Ynsect’s main product today is known as ‘TMP’ – Tenebrio molitor protein – a de-fatted protein meal made of farmed mealworm larvae. To date, TMP is the only insect protein that shows considerable benefits to animal growth and health, when fish meal is substituted with TMP in their diets.
The company has designed proprietary technology to farm mealworm larvae, as well as other insects. Automation and machine-learning software are connected to sensors embedded in the farm, to ensure the highest-possible welfare standards for the insects, while promoting animal growth and safeguarding operators’ health. As well as owning the leading patent portfolio in the sector globally, Ynstitute — as Ynsect’s headquarters and R&D centre is known — is the largest private research facility in this field worldwide.
Antoine Hubert and the team will use the investment to increase capacity at Ynsite, Ynsect’s pilot centre in Jura, France, and to begin preparatory engineering work on the world’s largest insect unit that will have the capacity to produce at least 20,000 metric tons of insect protein a year.

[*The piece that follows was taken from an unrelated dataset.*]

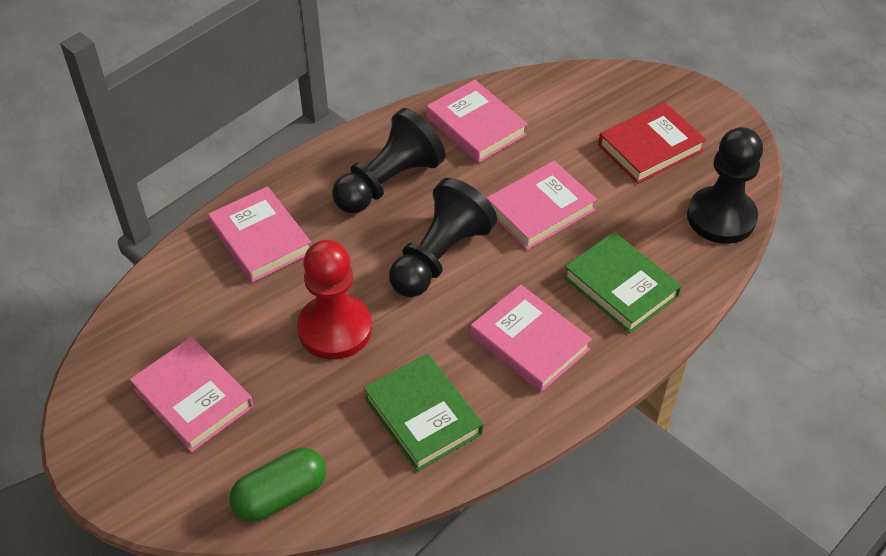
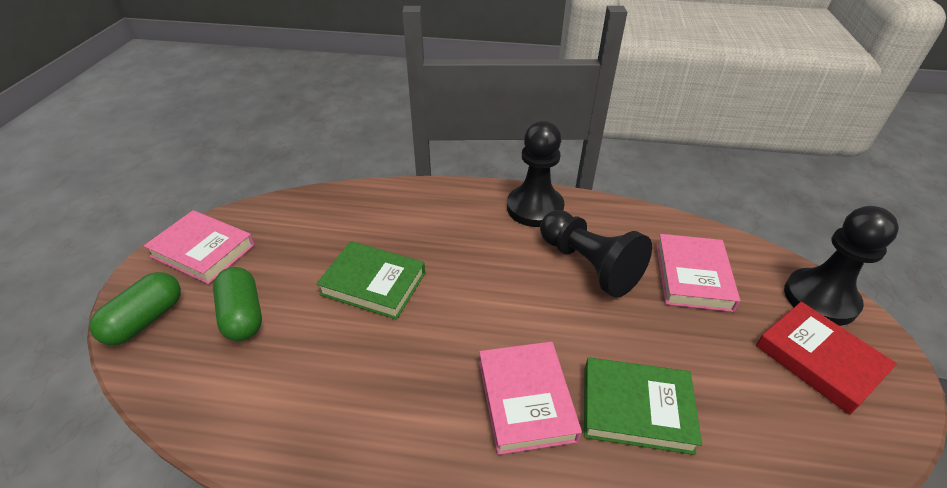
green capsule: 1 -> 2
pink book: 5 -> 3
red pawn: 1 -> 0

The company’s initial focus has been on early-adopter fish feed and pet food companies, for whom the superior quality and 72% protein content of Ynsect’s TMP – which is the same protein level as that of the highest-grade fish meal – is a major selling point. Once Ynsect’s new unit begins production, the team expects several large animal feed players to become customers.
“The four of us started the company because we wanted to improve a global food system that is unsustainable and leading to a host of undesired impacts, including growing greenhouse gas emissions, the collapse in oceanic biodiversity and anxieties over food safety and security,” says Antoine Hubert. “That’s why we’re so delighted that some of the most renowned and innovative investors in the food tech and clean tech sectors, Future Positive Capital and Bpifrance Ecotechnologies, are joining us to help make our vision – of insects playing the same leading role in the global food system as they occupy in the wild – a reality.”
Sofia Hmich, founder of Future Positive Capital, says: “This investment shows our long-term commitment to finding and supporting companies who are tackling intractable global challenges head on, with world-beating IP and flawless execution. We’re so excited for Antoine and his team, and looking forward to seeing Ynsect grow into a major global agro-food player.” (Sofia Hmich has published a post that highlights her investment thesis about Ynsect.)
Gilles Schang, Deputy Managing Director Ecotechnology Investments at Bpifrance Investment, adds: “Ynsect is a true pioneer in breeding insects for animal feed and has established itself as the frontrunner in the rapid development of this market. We are delighted to be positioning ourselves alongside the company’s founders and management in order to make Ynsect the global leader of disruptive agro-food technologies and to deploy worldwide the expertise they have developed in France.”